An Arizona woman fell into a canyon known as the “Edge of the World” and managed to survive three day in the desert before she was rescued.
Janelle Banda, 32, was on a father-daughter camping trip when she went for a walk and took a misstep that dropped her 400 feet into a steep canyon in Sedona, Arizona.
For two and a half days, Banda suffered through the heat and cold as her family was “very much mentally preparing for the worst,” her loved ones told The Arizona Republic.

But Banda was ultimately saved by the Pima County sheriff’s office, which airlifted her by helicopter on June 16.
Her sister, Sarah Banda, 29, called the rescue “nothing short of a miracle,” adding that she has “an overwhelming amount of relief, joy.”
The sisters “always had a love for the outdoors” and were seasoned hikers, but Janelle Banda’s latest trip was her first trek at the Edge of the World — a popular beauty spot marked by towering rock formations and treacherous cliffs
She and her father started their trip on June 11,
Janelle Banda, an Etsy store owner, and her father started their trip on June 11. She then took a short walk away from their campsite on the night of June 12, when she was “spooked by something” and lost her way in the woods, her sister said.
“If you walk the wrong way, down the wrong path, you could just end up walking and stepping where you shouldn’t at the edge of the cliff,” Sarah Banda said.

Janelle Banda made it out with two sprained ankles, cuts, bruising and some scrapes that resembled road burn.

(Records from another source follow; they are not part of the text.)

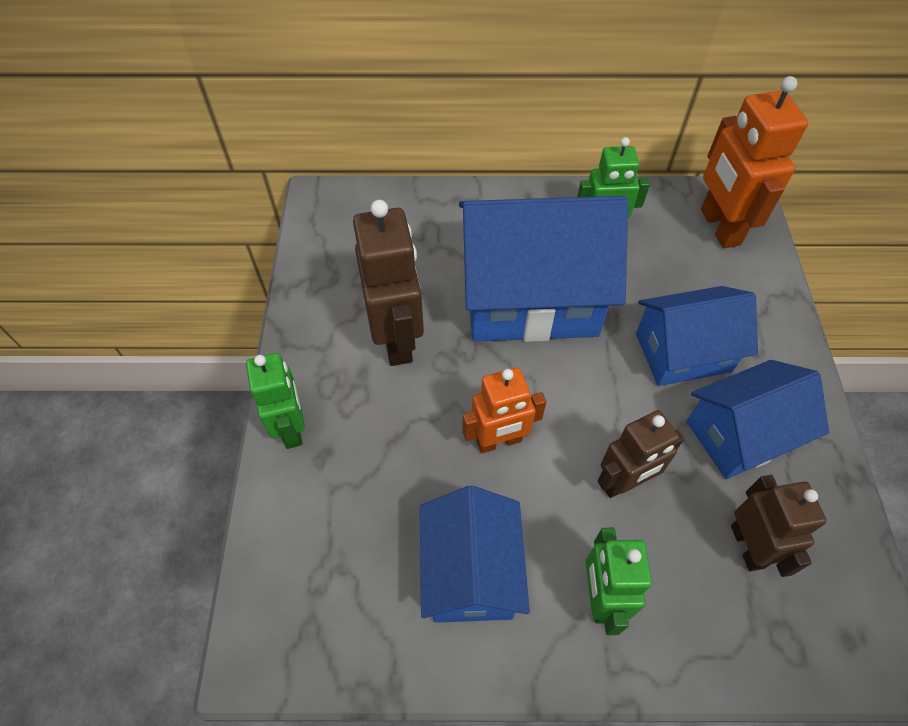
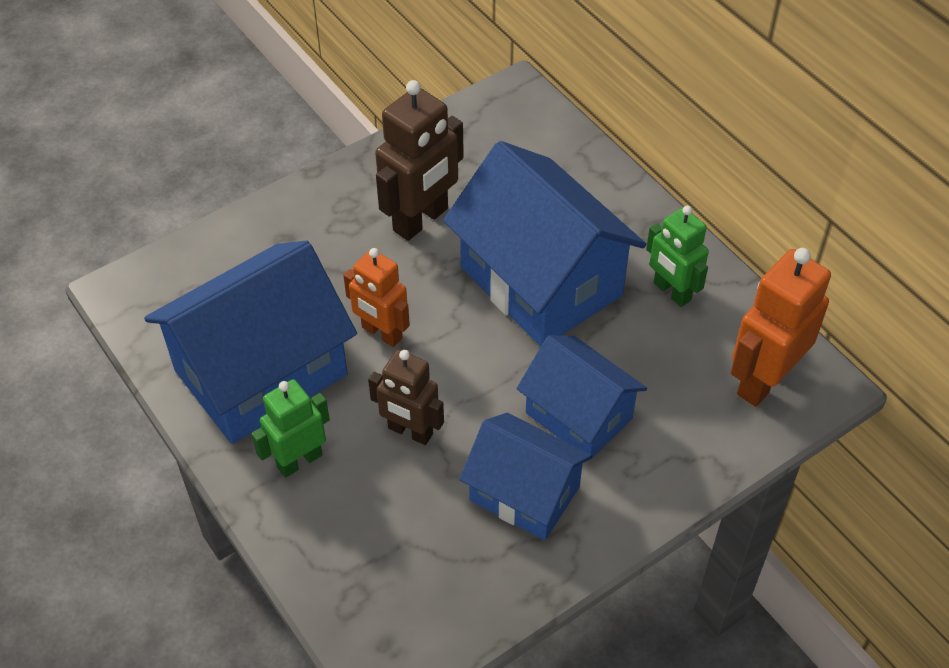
camera: 55 degrees right, 5 degrees down
(292, 428) = (292, 207): green robot -> none
(471, 572) = (261, 372): blue house -> blue house, size x1.66
(748, 546) = (417, 541): brown robot -> none

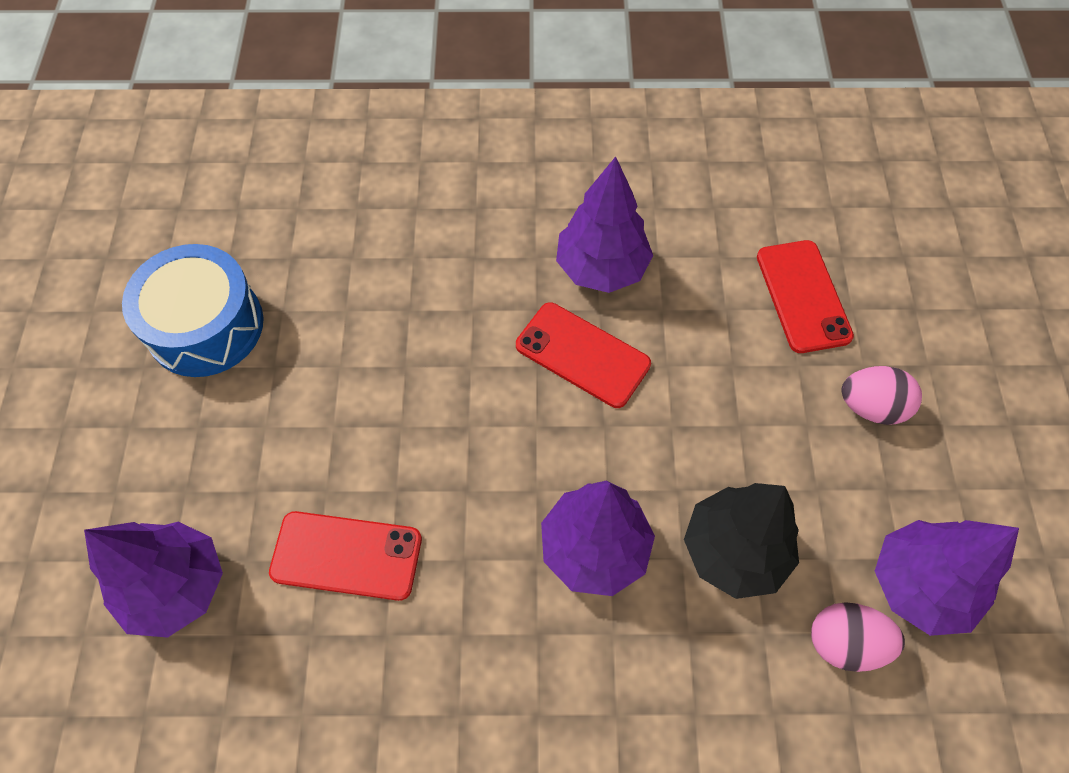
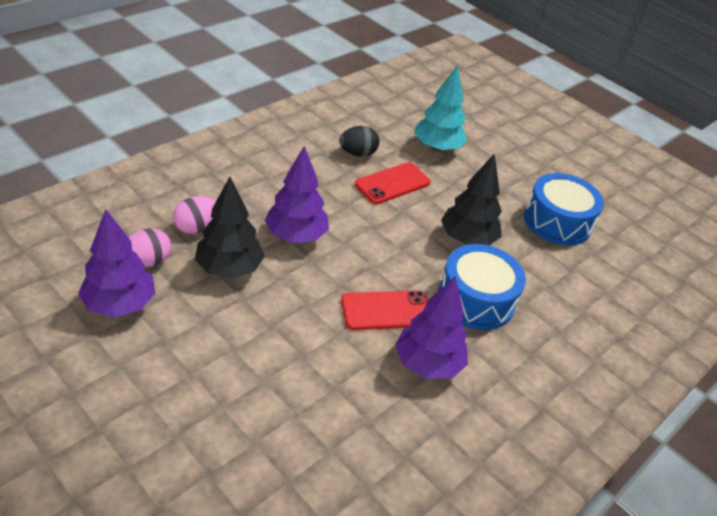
camera: 130 degrees right, 20 degrees down
(176, 587) = (437, 148): purple tree -> turquoise tree
(326, 669) = (357, 153): none -> black egg
(363, 382) = (467, 239): none -> black tree
(460, 298) = (476, 300): none -> blue drum
(803, 296) = (293, 429): red phone -> none
(871, 407) = (200, 382): pink egg -> pink egg (197, 227)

She was also extremely dehydrated when she was found.
She spent one night in the hospital and is now resting with her parents, Sarah Banda said.
“She can’t really move,” said Sarah Banda. “She’s in a lot of pain.”
“There’s obviously the mental toll of … the trauma of not just falling but being in the canyon alone,” she said. “That’s a different battle that she’ll have to deal with.”